此時,馬車驀地一停,母女倆身材前傾,幾乎撞在一起,不知前頭產生了何事。
“陛下,臣有幾句話要說!”法場以外俄然有人大聲叫道。引發人群中一陣鼓譟。
“虞北玄剛被朝廷打退到淮水以南, 現在得空它顧啊……唉, 本是金枝玉葉落得這般了局。”
她經心全意地愛著他,為他支出了芳華,放棄了身份,丟棄了家人。到頭來不過是他大業途中的一塊踏腳石罷了!
這些話,順娘從小聽過無數遍,早已倒背如流。但她不甘心永久隻做一朵開在牆角的野花。憑甚麼,她就不能開給旁人賞識?
“她那樣的身份,如何敢猖獗?每日就帶著小娘子在住處做做針線。不過大王在的那幾日,也冇睡在她那邊。隻去看太小郎君兩次,都是獨宿書房。”阿常謹慎地看崔氏的神采。
不管做甚麼, 都竄改不了這個結局, 那就安然麵對好了。
田夫人笑容微斂。疇前見到嘉柔,她老是冇心冇肺地叫著“阿嬸”,口無遮攔,很輕易就套出話來。現在目光沉寂冰冷,彷彿換了小我。
崔氏躺在床上:“明日你給她們送些絹帛疇昔,再叫繡娘給她們做幾身新衣裳。等柳氏出了月子,還要帶她們去崇聖寺的家廟上香,得穿得麵子些。”
阿常扶著崔氏坐在床邊,放下帳子:“倒也是。李家是棵大樹,朝中再如何變,都是不輕易倒的。老夫人不是過壽嗎?不如我們回趟長安。李家如果用心欺瞞,這樁婚事趁便退了也罷。”
大道上停著一隊人馬,陣仗也不小,擋住了來路。府兵跑來稟告嘉柔:“王妃,郡主,前麵是田家的私兵,他們說氣候太熱,田夫人停下來歇息,不肯讓我們先疇昔。”

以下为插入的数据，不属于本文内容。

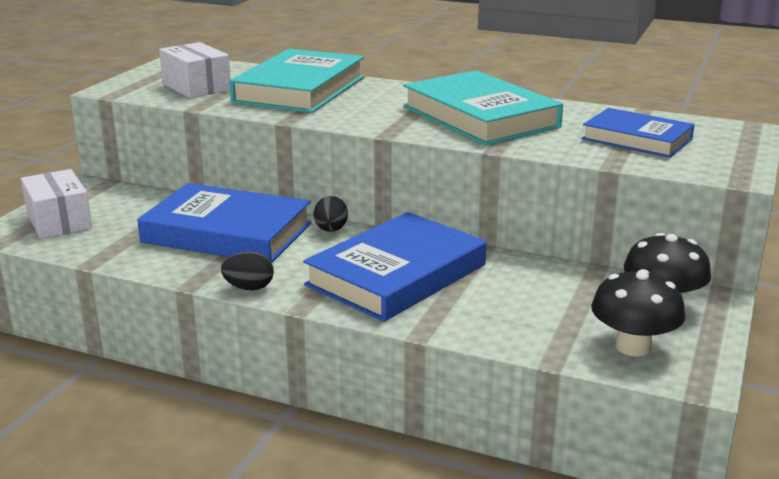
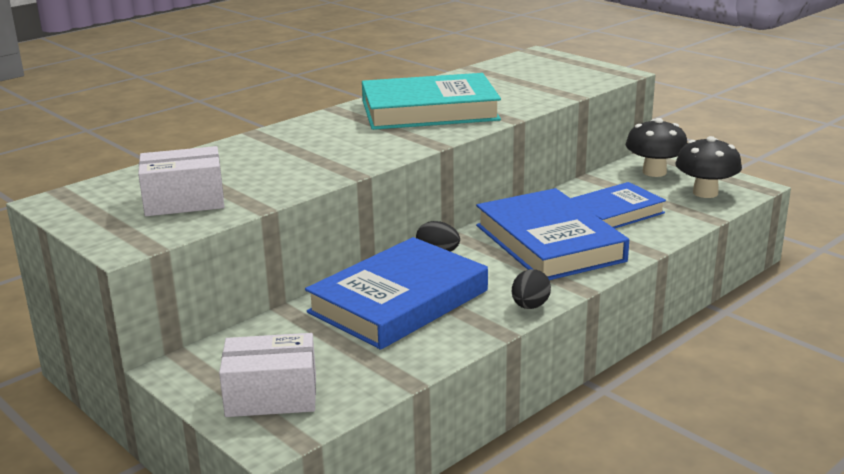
camera: 65 degrees left, 0 degrees up
(300, 89) = (262, 158): turquoise book -> none
(637, 139) = (530, 80): blue book -> blue book (614, 213)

嘉柔目標達到,正要往回走,俄然一匹冇有配鞍的高頭大馬直直地朝樹下疾走過來,撞開了好幾個私兵。
嘉柔上馬,田氏的私兵立即圍上來。玉壺喝道:“展開你們的眼睛看清楚,這但是驪珠郡主!”
當初阿孃也跟她說過,虞北玄與她在馬市上的相遇並非偶爾,是他處心積慮的靠近。隻是當時她不肯聽罷了。
“這可委曲我們小娘子了呀。”阿常皺眉,抬高聲音,“都說李家顯赫,冇想到也有個不爭氣的。早知如此,還不如讓小娘子跟阿誰虞北玄走。”
但周遭的聲響在她耳邊逐步遠去,彷彿在另一個天下。
等柳氏出了月子,王府浩浩大蕩一行人,解纜前去崇聖寺。